It has been found , thanks to a study published in PNAS , that a marine microscopic parasite, the myxozoan Henneguya salminicola , belonging to the higher classification of cnidarians, lacks a mitochondrial genome and, therefore, has lost the capacity for aerobic cellular respiration , based on oxygen .
These creatures live exclusively in aquatic environments, mostly marine.
Henneguya salminicola
This finding is the result of a team of researchers led by Dorothee Huchon , from Tel Aviv University, who published in the journal PNAS that this indicates that aerobic respiration (a hallmark of eukaryotes) is not universal among animals:
Our analyzes suggest that H. salminicola lost not only its mitochondrial genome but also almost all of the nuclear genes involved in the transcription and replication of the mitochondrial genome.

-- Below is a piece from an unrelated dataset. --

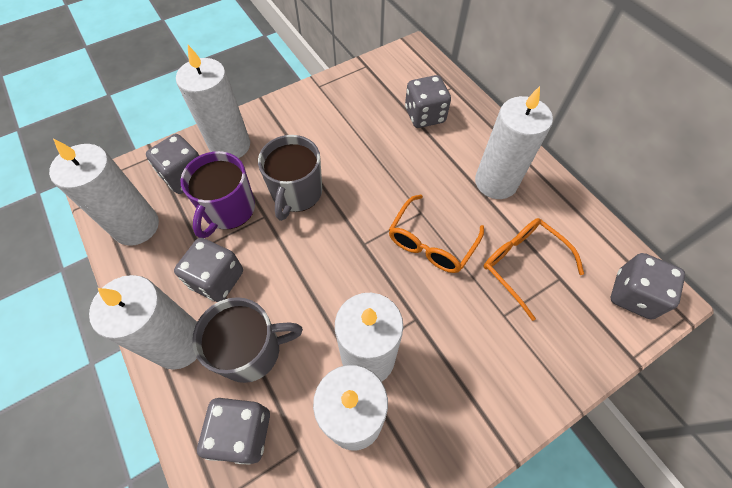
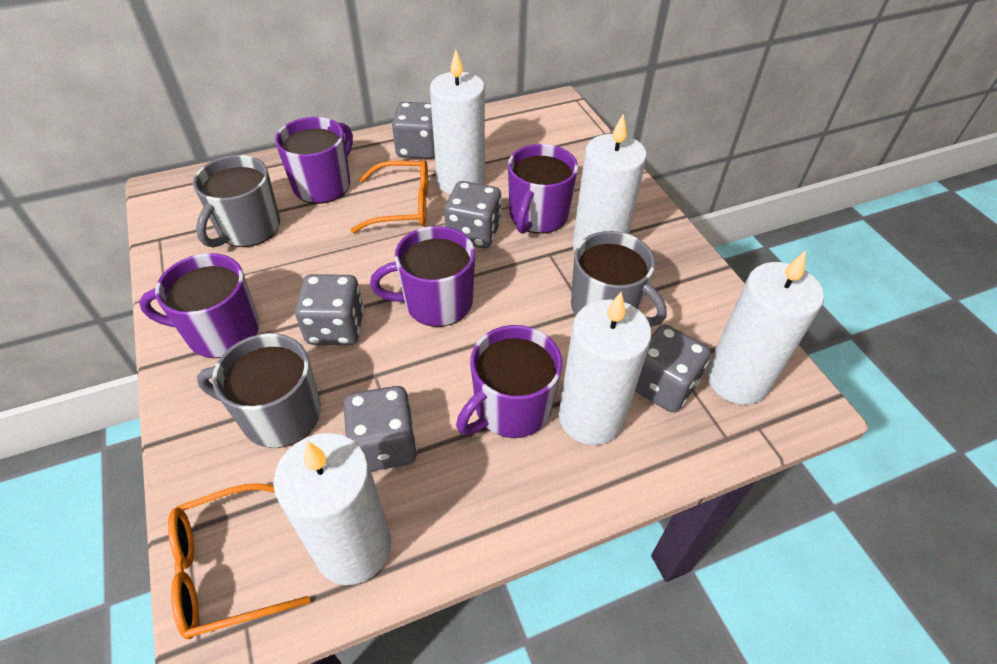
grey mug: 2 -> 3
purple mug: 1 -> 5
white candle: 6 -> 5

Rather, they identified many genes encoding proteins involved in other mitochondrial pathways and determined that genes involved in aerobic respiration or mitochondrial DNA replication were either absent or only present as pseudogenes.
Our discovery confirms that adaptation to an anaerobic environment is not unique to single-celled eukaryotes, but has also evolved into a multicellular parasitic animal. Thus, H. salminicola provides an opportunity to understand the evolutionary transition from aerobic to exclusive anaerobic metabolism.